Kelima prinsip ini harus dijalankan secara konsisten, tidak cukup hanya dalam dokumentasi atau SOP, tetapi juga dalam praktik harian di lapangan. Etika yang dijalankan sebagai kebiasaan akan menjadi karakter organisasi.

3. Tantangan Etika dalam Praktik Pengadaan

Meskipun norma dan prinsip etika sudah tertuang dalam berbagai regulasi dan pedoman, kenyataannya pelaksanaan di lapangan tidak semudah membalikkan telapak tangan. Dunia pengadaan kerap kali dihadapkan pada tantangan yang kompleks, baik dari faktor internal maupun eksternal. Tantangan ini tidak hanya bersifat teknis, tetapi juga menyentuh aspek psikologis, politis, dan struktural yang membutuhkan kepekaan tinggi dari setiap pelaku pengadaan.

  • Konflik kepentingan, yaitu kondisi di mana pejabat pengadaan memiliki keterkaitan pribadi atau profesional dengan peserta penyedia barang/jasa.
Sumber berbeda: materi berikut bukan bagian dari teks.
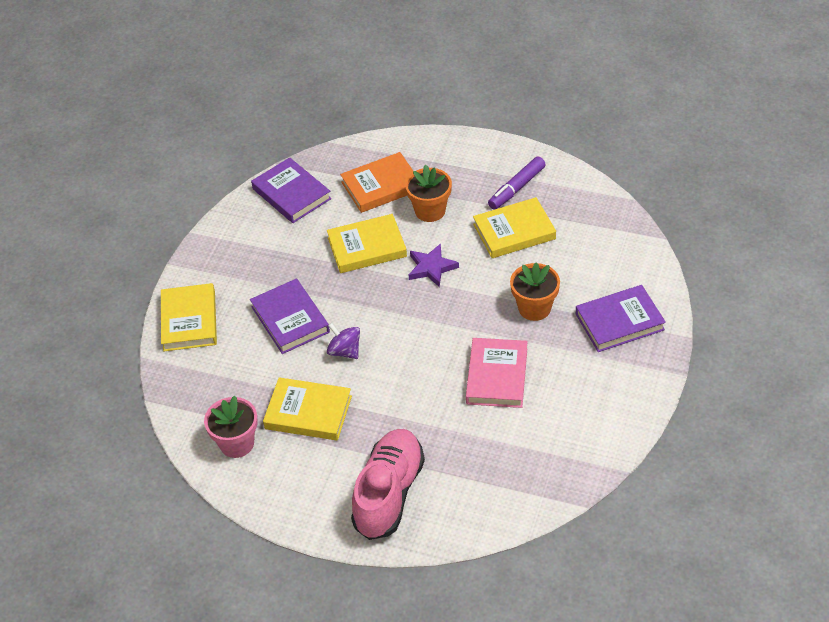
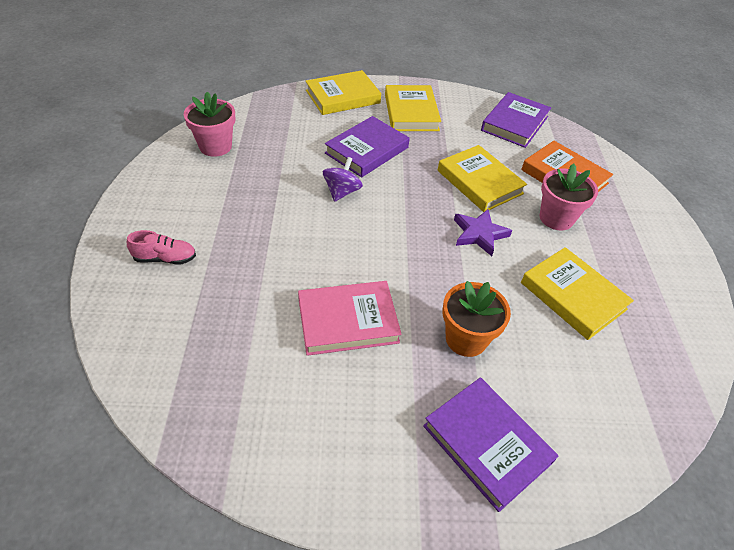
camera: 65 degrees right, 0 degrees up
(308, 412) = (260, 182): yellow book -> yellow book (411, 112)
(389, 493) = (165, 258): pink shoe -> pink shoe, size x0.46
(430, 211) = (556, 218): orange flower pot -> pink flower pot
(516, 188) = (640, 285): purple marker -> none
Konflik ini bisa berupa hubungan keluarga, kemitraan bisnis sebelumnya, atau bahkan kedekatan sosial. Tanpa mekanisme mitigasi yang efektif—seperti deklarasi konflik kepentingan dan sistem rotasi personel—situasi ini berisiko tinggi menimbulkan keputusan yang tidak objektif dan merugikan instansi maupun publik.
  • Praktik gratifikasi dan suap, yang dalam banyak kasus muncul secara halus dan terstruktur. Bentuknya bisa berupa pemberian “tanda terima kasih”, undangan makan malam, tiket perjalanan, hingga pemberian fasilitas tertentu sebelum atau setelah pengumuman pemenang. Meskipun sudah ada ketentuan yang melarang gratifikasi, tidak semua pelaku pengadaan mampu menolaknya, terutama jika tidak ada budaya organisasi yang mendukung sikap tersebut. Dalam konteks ini, integritas pribadi menjadi benteng utama untuk menolak tawaran tidak sah tersebut.
  • Tekanan politik atau manajerial juga menjadi tantangan serius. Tidak jarang pejabat pengadaan mendapat intervensi dari pimpinan daerah, anggota DPRD, atau pejabat struktural untuk mempercepat proses lelang, memilih penyedia tertentu, atau menyusun spesifikasi “pesanan”. Tekanan seperti ini memaksa pelaku pengadaan berada dalam dilema etika: antara patuh pada perintah atasan atau mempertahankan prinsip transparansi dan akuntabilitas. Jika tidak ada perlindungan struktural, seperti perlindungan pelapor (whistleblower), pelaku pengadaan akan cenderung memilih jalan kompromi yang bisa berujung pada pelanggaran serius.
  • Minimnya pengawasan internal, baik dari Satuan Pengawasan Internal (SPI) maupun APIP, juga membuka ruang bagi pelanggaran etika. Tanpa audit berkala, risiko manipulasi data, pengadaan fiktif, atau mark-up harga menjadi lebih sulit terdeteksi. Bahkan dalam beberapa kasus, unit pengawasan sendiri justru terlibat dalam pembiaran atau kompromi yang melemahkan fungsi kontrol.
  • Kerangka regulasi yang terus berubah. Setiap perubahan Perpres atau Peraturan LKPP memerlukan pemahaman dan penyesuaian cepat dari para pelaksana. Jika tidak segera difasilitasi dengan pelatihan atau diskusi reguler, pejabat pengadaan bisa salah tafsir atau bahkan secara sengaja memanfaatkan celah hukum untuk kepentingan pribadi atau kelompok.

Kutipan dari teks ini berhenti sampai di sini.